The façade of the Hall of Justice stands out for the presence of columns
decorated with thematic bands, garlands in the first section and heads
of angels in the second. The jambs offer profuse decoration supporting
an entablature with a curved pediment of coffered panels with floral and
fruit motifs. The lintel has marine beings linked together and
containers with fruits. This decorative program is completed with cups
between birds on the lintel and grotesques on the jambs.
The one
known as the Hall of the West has an ornamentation based on chiaroscuro
and horror vacui, with numerous agilely articulated animals that rest on
grotesques. A wide spectrum of animals and hybrid beings appear such as
eagles, dolphins, satyrs and mermaids.
Finally, the façade of the
Hall of the Marquises is resolved as a Roman triumphal arch,
highlighting its iconographic program based on classical mythology and
with a strong influence of the drawings of the Codex Escurialensis.
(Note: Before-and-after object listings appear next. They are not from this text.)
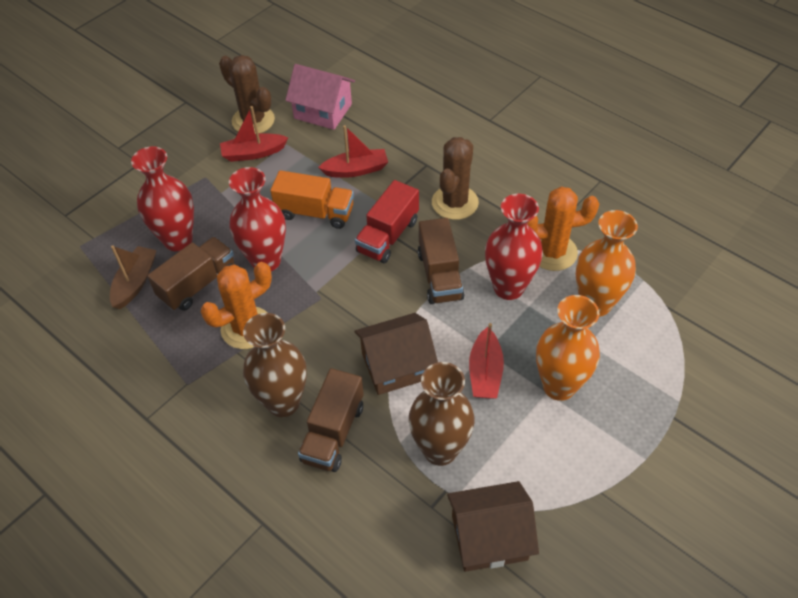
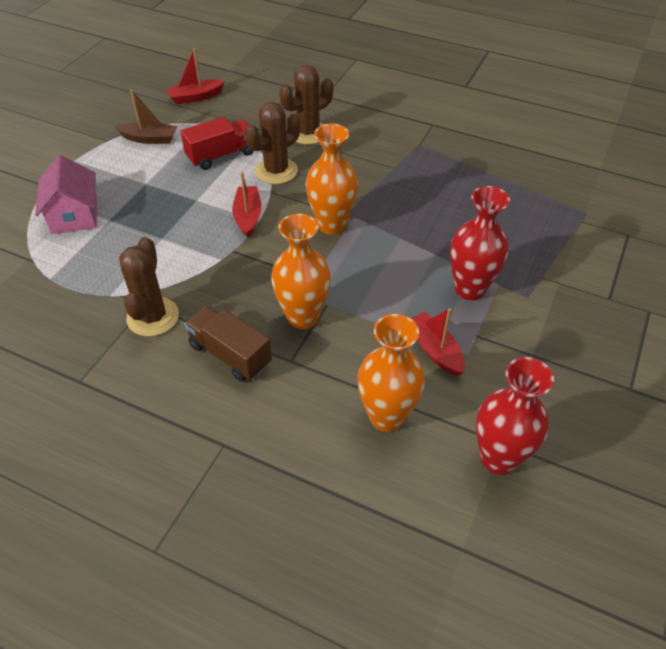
brown cactus: 2 -> 3
brown house: 2 -> 0
brown truck: 3 -> 1
brown vase: 2 -> 0
orange cactus: 2 -> 0
orange truck: 1 -> 0
orange vase: 2 -> 3
red vase: 3 -> 2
On
the side pilasters, four are carved niches with reliefs of Hercules
Farnese, god Apollo and the goddesses of Fortune and Abundance. On the
pedestals, representations of the labors of Hercules: the battle against
the Hydra of Lerna and the capture of the Cretan bull. On the upper
frieze there are reliefs of sea goddesses and tritons, and on the jambs
two busts of Roman emperors.
The wide monumental staircase,
clearly reminiscent of Genoese in terms of conception and perspective,
is located in the compositional center of the west wing of the patio.
Composed of three large sections, its construction forced the perimeter
of the fortress to be expanded, nullifying a good part of its defensive
capabilities but demonstrating that the purely military character of the
castle-palace had taken a backseat.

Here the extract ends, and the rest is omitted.